#photofictions #02 | une parenthèse dans le temps et l’espace

C’était durant un confinement. Le confinement. Pour moi il fut joyeux. Ma petite fille, quittant Montpellier et la fac désertée, s’était installée chez moi, en montagne, disait-elle. Tout au long des journées, elle sillonnait les sentiers de la forêt proche et moi, plus sage, m’en tenais au kilomètre de référence, ou presque. L’univers proche tout proche, banal parce que trop connu. C’est là que j’ai commencé à photographier les surprises que me réservaient mes promenades, le long de ces chemins si souvent empruntés… des empreintes, des traces à ma portée depuis des années, mais qui soudain m’apparaissaient, m’appelaient… d’autre manière. Parce que le temps de la balade m’était compté, parce que son territoire s’était réduit, parce que mon regard s’était affûté. Parce que je vivais une parenthèse dans le temps et l’espace… Hors le temps, espace réduit… Mon premier étonnement me fut donné par le pic vert dont je vous ai déjà parlé.
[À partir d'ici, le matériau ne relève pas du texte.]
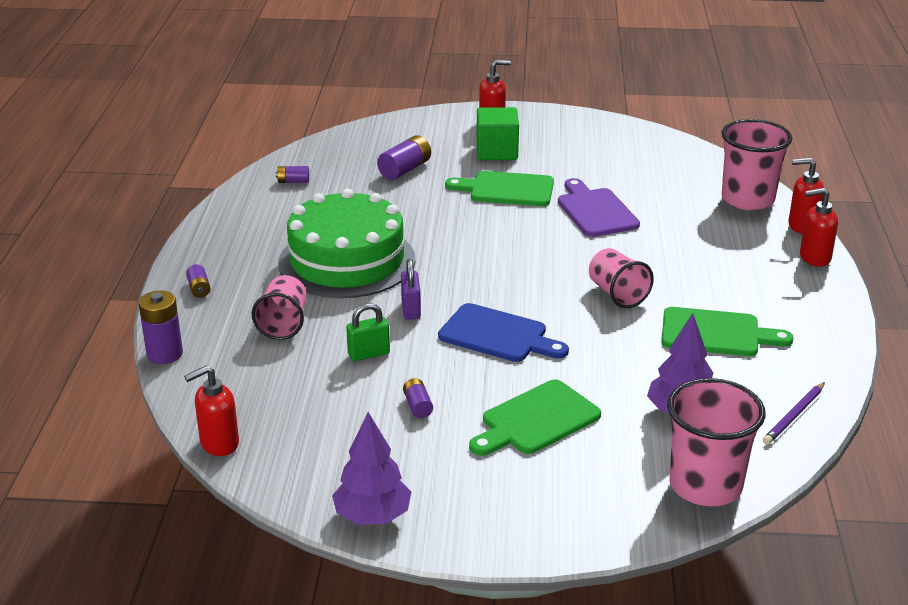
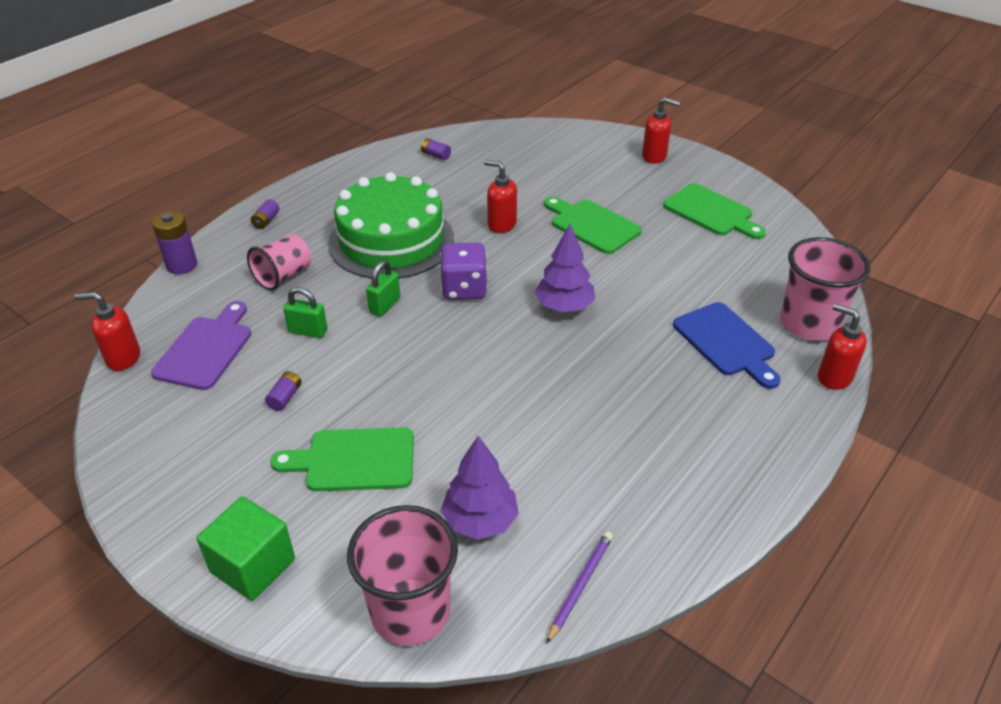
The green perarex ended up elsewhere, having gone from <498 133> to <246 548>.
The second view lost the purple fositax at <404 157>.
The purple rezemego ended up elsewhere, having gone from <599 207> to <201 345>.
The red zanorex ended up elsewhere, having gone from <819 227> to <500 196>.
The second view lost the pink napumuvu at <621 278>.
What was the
Et d’autres suivirent.

Le bouleau du jardin, œil grand ouvert, l’autre qui n’est qu’une fente, nez marrant — mais c’est peut-être une mèche de cheveux coquine –, bouche goulue…

Un animal étrange, issu d’une souche oubliée, vieux mouton égaré, d’une blancheur inquiétante, fatigué à en mourir et l’envie de le caresser…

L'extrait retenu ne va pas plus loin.